Over the millennia, water has eroded Bixby’s limestone, creating deeply-incised ravines, steep hillsides, sinkholes, and numerous smaller fractures in the rock. The “ice cave” gets its name from reserves of ice, deep inside the slope, that build up over the winter as water drips down into limestone’s many cracks and crevices. Air chilled by the ice seeps out through “ice vents” in the rocks. On north-facing hillsides that don’t receive direct sun, this phenomenon creates a microclimate that can be 40 degrees cooler than the ambient air in summer. The chill setting creates a refuge for plants and small animals that have lived in the area since at least the end of last Ice Age, nearly 20,000 years ago.
While the system that regulates the ice cave’s air flow is natural, the cave itself is partly artificial. Records are spotty—even Iowa’s Department of Natural Resources, which manages the site, isn’t sure about its past—but, more than a century ago, miners apparently enlarged a natural crack in the limestone to create the cave mouth we see today. Some sources say the passage extends about 80 feet into the hillside, but it’s unclear what, if anything, was ever mined there. The subterranean portion, now behind a metal barrier, is off-limits to would-be explorers.

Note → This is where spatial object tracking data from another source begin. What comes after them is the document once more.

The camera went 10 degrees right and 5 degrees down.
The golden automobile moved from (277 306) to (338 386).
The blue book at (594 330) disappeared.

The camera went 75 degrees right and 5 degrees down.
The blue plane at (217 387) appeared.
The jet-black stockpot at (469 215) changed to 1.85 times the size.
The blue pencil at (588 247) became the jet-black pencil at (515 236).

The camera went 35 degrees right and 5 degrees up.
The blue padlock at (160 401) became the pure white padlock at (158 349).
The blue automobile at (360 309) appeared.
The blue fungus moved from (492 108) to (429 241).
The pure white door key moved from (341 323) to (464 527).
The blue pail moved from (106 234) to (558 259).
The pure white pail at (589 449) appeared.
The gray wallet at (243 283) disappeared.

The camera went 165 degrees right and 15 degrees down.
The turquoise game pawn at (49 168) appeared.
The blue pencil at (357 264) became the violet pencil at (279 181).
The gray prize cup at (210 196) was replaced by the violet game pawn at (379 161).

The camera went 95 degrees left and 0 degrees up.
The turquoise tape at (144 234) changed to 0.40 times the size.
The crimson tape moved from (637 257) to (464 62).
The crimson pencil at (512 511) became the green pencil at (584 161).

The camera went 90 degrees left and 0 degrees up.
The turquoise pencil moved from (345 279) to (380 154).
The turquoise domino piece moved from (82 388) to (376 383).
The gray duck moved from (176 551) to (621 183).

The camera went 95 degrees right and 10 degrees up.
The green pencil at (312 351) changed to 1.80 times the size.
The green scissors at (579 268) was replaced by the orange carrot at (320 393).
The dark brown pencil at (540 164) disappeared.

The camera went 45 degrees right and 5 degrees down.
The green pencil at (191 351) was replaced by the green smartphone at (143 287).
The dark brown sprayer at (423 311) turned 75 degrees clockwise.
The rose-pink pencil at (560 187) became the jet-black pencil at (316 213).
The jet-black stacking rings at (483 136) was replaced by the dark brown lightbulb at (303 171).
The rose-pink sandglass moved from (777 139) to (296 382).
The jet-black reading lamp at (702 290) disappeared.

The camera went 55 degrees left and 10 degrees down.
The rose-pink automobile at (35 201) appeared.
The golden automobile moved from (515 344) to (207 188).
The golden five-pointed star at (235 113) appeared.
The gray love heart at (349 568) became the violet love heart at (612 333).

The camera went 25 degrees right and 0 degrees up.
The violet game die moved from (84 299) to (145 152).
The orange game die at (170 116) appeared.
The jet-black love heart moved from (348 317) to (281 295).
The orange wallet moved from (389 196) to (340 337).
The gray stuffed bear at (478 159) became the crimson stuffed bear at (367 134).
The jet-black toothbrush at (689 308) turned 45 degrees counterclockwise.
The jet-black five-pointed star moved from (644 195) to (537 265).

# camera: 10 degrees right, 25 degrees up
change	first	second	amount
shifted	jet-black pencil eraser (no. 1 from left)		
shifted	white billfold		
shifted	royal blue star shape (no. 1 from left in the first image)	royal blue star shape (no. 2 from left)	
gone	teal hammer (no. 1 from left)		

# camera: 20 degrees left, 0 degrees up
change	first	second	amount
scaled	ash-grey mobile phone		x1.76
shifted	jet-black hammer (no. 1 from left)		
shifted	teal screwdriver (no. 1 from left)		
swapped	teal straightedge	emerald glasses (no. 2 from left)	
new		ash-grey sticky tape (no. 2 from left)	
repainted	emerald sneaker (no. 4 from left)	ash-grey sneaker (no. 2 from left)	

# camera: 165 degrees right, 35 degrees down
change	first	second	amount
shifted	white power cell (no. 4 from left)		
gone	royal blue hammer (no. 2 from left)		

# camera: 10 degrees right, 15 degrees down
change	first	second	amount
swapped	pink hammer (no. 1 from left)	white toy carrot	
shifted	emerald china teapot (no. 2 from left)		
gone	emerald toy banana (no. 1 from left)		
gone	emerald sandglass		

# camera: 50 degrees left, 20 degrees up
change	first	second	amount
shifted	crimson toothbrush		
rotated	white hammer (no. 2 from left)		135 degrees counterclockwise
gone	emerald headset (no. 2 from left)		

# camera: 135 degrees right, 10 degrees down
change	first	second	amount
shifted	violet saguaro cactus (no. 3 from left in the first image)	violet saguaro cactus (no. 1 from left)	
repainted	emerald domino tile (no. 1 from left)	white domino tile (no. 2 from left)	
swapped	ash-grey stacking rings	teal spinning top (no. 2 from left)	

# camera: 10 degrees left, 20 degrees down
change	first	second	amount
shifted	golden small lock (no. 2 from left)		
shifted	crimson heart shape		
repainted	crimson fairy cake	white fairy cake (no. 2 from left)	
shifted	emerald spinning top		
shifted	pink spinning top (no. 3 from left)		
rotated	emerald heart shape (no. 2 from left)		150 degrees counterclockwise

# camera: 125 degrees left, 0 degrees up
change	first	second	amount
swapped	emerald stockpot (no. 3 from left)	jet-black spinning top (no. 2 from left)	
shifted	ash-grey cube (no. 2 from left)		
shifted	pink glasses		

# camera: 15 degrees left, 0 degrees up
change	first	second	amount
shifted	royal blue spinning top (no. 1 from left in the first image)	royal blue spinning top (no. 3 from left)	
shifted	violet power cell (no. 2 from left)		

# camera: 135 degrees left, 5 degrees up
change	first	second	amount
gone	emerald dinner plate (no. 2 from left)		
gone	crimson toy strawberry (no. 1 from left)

Bixby earned its claim to scientific fame in the 1970s, when snail expert Allen Solum found a small population of Iowa Pleistocene snails (Discus macclintocki) present near the ice cave. While a tiny snail may not seem like a big deal, the animal was thought to be extinct for thousands of years: It’s one of the Ice Age-era species that persists at Bixby thanks to the microclimate created by the ice vents.
The snails, which are endangered, and several of the plants and other small animals on Bixby’s steep slopes are extremely fragile. Visitors must stay on established paths when visiting the preserve. Don’t go hunting for the snails, either. They’re hard to spot and, quite frankly, not much to look at. Just a quarter-inch in diameter, the dull-colored snails also lay their eggs on leaf litter. Just one footstep can wipe out an entire population.
The ice cave isn’t the only reason to visit the 184-acre preserve. Bixby State Preserve includes a trout stream, small picnic area, and a few quiet, pleasant trails. The preserve exists thanks to late-19th century local R. J. Bixby, who recognized the area’s natural beauty and began buying parcels to protect it from development.